For certain chart types, you can add transforms to filter, spilt, aggregate, and sort the underlying data for the chart.

You can also save, export, and browse the charts you created.

Collaborate and share with your team members

You can share queries with others on your team. As we discussed earlier, an administrator sets up a team based on the IAM policy associated with an IAM user or IAM role. For example, if you’re a member of marketing_group, you can share your queries with your team members.

Save, organize and browse queries

Before you can share your query with your team, save your query. You can also view and delete saved queries.

To save your query, choose Save, enter a title, and choose Save again.

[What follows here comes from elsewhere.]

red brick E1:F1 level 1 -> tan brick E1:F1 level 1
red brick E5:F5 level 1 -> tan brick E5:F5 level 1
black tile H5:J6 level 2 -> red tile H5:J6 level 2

To browse for saved queries, choose Queries from the navigation pane. You can view queries that are My queries, Shared by me, or Shared to my team. These queries can appear as individual queries or within folders you created.

Organize your queries with folders

You can organize your queries by creating folders and dragging and dropping a saved query to a folder.

Share a query

You can share your queries with your team.

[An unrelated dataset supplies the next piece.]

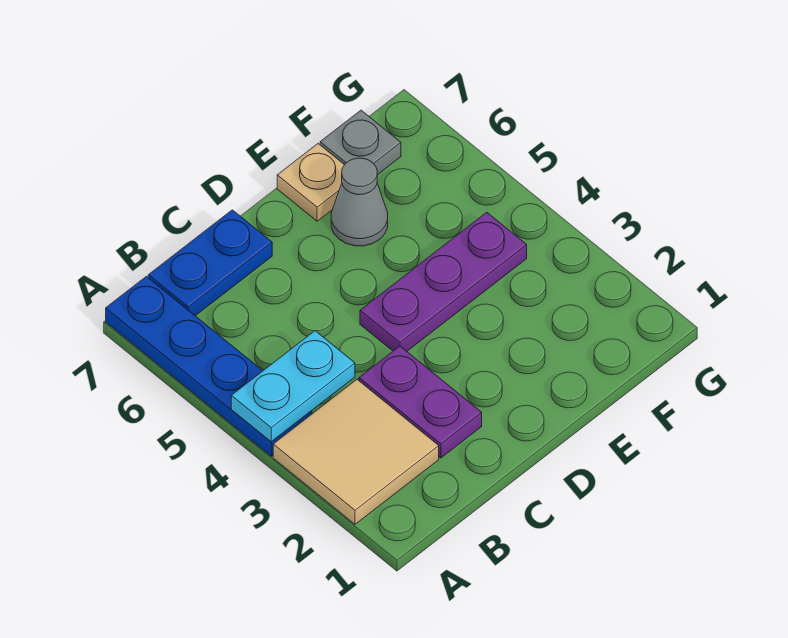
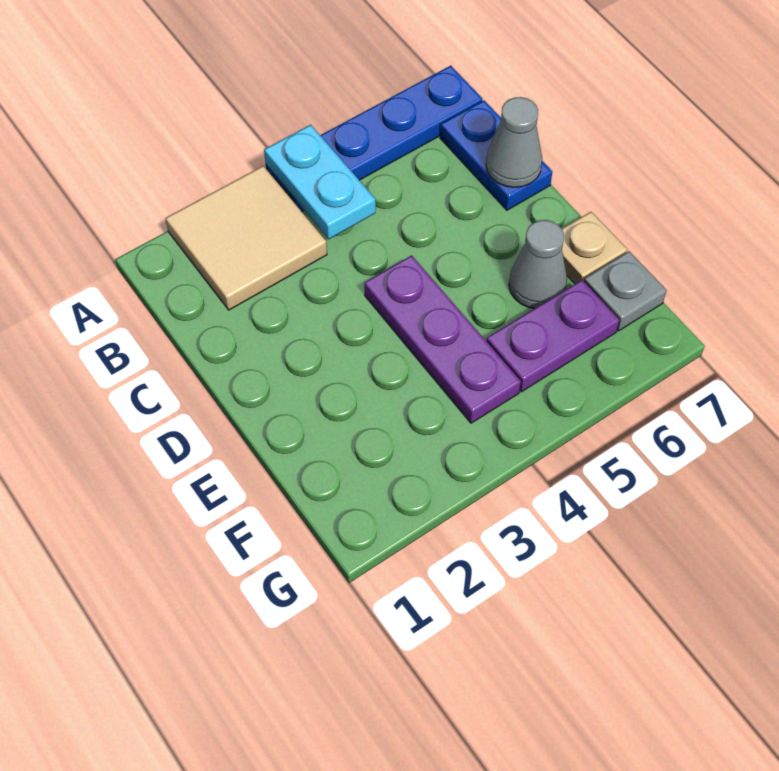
purple plate C2:C3 level 1 -> purple plate F5:F6 level 1
none -> grey cone C7 level 2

  1. Choose Queries in the navigation pane.
  2. Open the context menu (right-click) of the query that you want to share.
  3. Choose Share with my team.

Manage query versions

You can also view the history of saved queries and manage query versions. Every time you save an SQL query, Query Editor v2 saves it as a new version. You can view or store 20 different versions of your query and browse earlier query versions, save a copy of a query, or restore a query.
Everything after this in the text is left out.